India skipper Virat Kohli criticised the balls provided for the third Test, stating that they lost their hardness early and dented his bowlers’ ability to extract bounce and create wicket-taking opportunities in the second half of the fifth day.
India, who were sniffing for a win after sending Australia’s top-order packing by lunch, were left frustrated as Australia’s Peter Handscomb (72) and Shaun Marsh (53) batted out the final two sessions to stretch the contest into the fourth and final Test in Dharamsala.
“I think the hardness of the ball was a big factor,” Kohli said. “When the ball was new last night, it spun well off the rough. Even this morning, it was spinning well. But in the middle session, the ball was not hard, so could not generate that kind of pace from the wicket. On day five, [the] wicket slows down anyway. We took the new ball and got a couple of wickets. But the hardness of the ball in the middle session was a factor.”
Kohli, however, said that Australia deserved the draw. “We don’t want to take any credit away from their batsmen,” he said. “In the second innings, they obviously batted well and earned the draw.”
Australia skipper Steve Smith had come out after the game and said that the momentum was with the visitors, heading into the final Test. Kohli, though, was quick to rule out any such notion, clarifying that India was the team that had any chance of winning.
“From where we were with the score at 320/6 with 451 to chase, to make 600, was a great effort on our part,” Kohli said. “We were happy that we got ourselves into a position where we could play for a win. If you’re playing against the No 2 side, they will obviously show fight. We are happy that we were in a strong position and did not have to bat again. There is one match left and I am sure both teams will put their best effort in to take the series.”

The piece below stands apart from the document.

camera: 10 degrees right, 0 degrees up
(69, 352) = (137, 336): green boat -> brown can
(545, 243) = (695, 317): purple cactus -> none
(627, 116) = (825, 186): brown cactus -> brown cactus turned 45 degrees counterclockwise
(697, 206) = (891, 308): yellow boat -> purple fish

Australia captain Steve Smith didn’t think much of Kohli’s criticism of the balls that were used. “The cricket balls? I haven’t really thought about it,” he said. “I don’t think we can do anything about it. We both use the same SG ball, just got to do what you can with it.”

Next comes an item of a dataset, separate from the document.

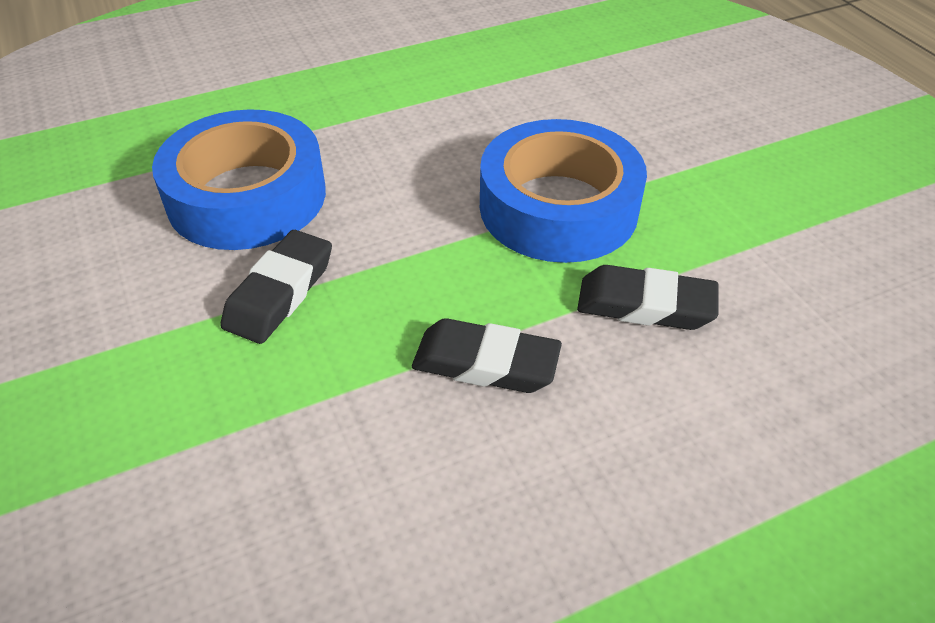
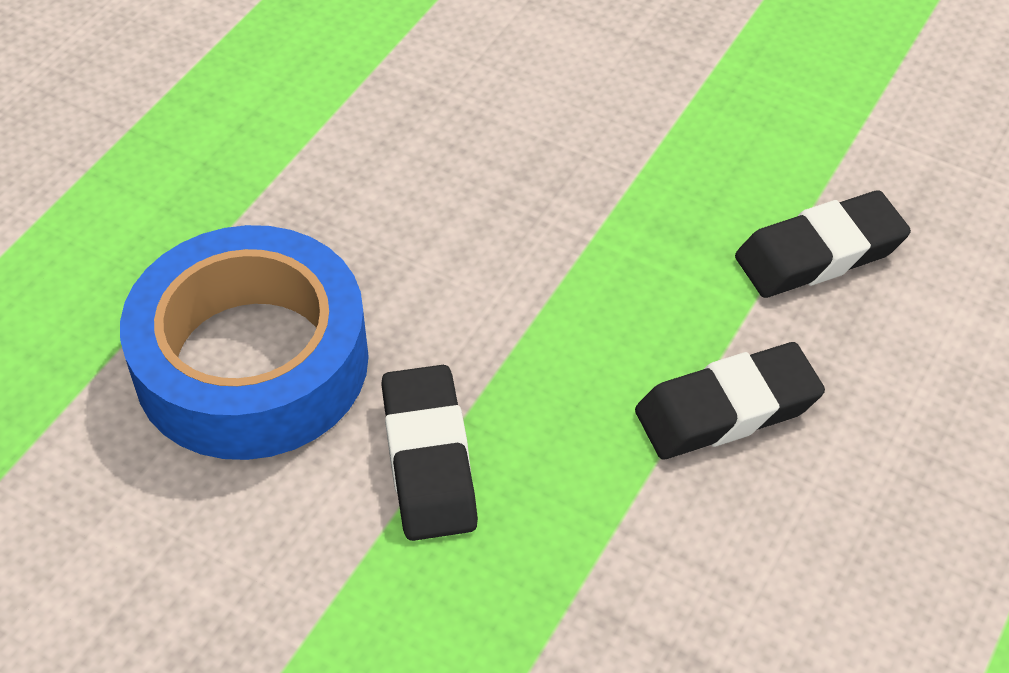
camera: 35 degrees left, 5 degrees up
(558, 207) = (631, 181): blue tape -> none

‘Jadeja proved why he is No 1’
Despite India’s inability to close out the game, Kohli was full of praise for teammate and all-rounder Ravindra Jadeja for his “outstanding” performance in conditions which the India captain felt favoured the batsmen more.
“All our bowlers bowled really well, but according to me it was Jadeja who was the standout performer,” Kohli said. “His economy if you consider the wicket, was quite incredible. High-class bowling and [he] proved why he is the No 1 bowler along with R Ashwin.”

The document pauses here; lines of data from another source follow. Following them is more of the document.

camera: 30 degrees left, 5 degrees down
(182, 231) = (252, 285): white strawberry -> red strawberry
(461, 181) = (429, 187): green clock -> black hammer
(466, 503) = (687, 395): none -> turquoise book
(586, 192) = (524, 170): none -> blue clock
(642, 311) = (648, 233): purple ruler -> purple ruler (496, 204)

Jadeja, who bagged a five-wicket haul in the first innings, picked up four in the second and gave away just 54 runs, having bowled 44 overs in total. Ashwin, by contrast, was given only 30 overs to bowl and did not manage to make much impact coming away from the day with just one wicket.
“We obviously wanted to give jadeja more opportunities to bowl as he was hitting the rough areas consistently. The ball has to turn into the batsman, be it left handed and right,” Kohli explained.
“There was nothing wrong with Ashwin. The fast bowlers were effective from one end, while spinners were effective from the other. Jadeja you can keep aside, he really stood apart in this game. In general bowlers could not find much purchase from the centre of the wicket. The focus was on allowing bowlers to bowl from the right end and not which bowlers should bowl more. Roles always reverse its not a big factor for us.”
‘Cheteshwar Pujara is priceless to have in the team’
Kohli also chose to highlight the work put in Chesteshwar Pujara and Wriddhiman Saha for putting India in a position of strength during the Test.
“KL Rahul (67) and Murali Vijay (82) batted beautifully, but the partnership between Pujara and Saha is the best I have seen,” said Kohli. “We got ourselves into a very good position. Losing the toss here was never easy. Not being able to take the field [due to injury] was never easy for me and then watching the opposition get big runs was difficult. But we batted beautifully.”
Applauding his players’ desire to stand up and be counted, Kohli said, “Guys want to push the barrier, their physical limits, their mental toughness. Credit to Australia for playing out the draw, but we played ourselves into a position where we could have won.”
Pujara had eked out a marathon 525-ball 202 on day three to share a crucial 199-run stand with Wriddhiman Saha (117) for the seventh wicket. The effort had helped India declare on 603/9 after Australia had posted 451 in their first innings.
Kohli said he felt bad that Pujara’s contribution to the team was always overlooked and credited him for putting his hand up and leading India out of tough situation. “He is the most composed player in the team,” said Kohli. “He is someone who is priceless to have in the team. When the pressure situation comes he is always someone who puts his hand up and holds up one end.
“This season he has been incredible for us. I don’t know the number of runs he has scored, but he has contributed throughout. He has not been someone who is noticed enough, but people should take not of his contributions this season. I hope he can continue in the same vein in Dharamsala as well,” Kohli added.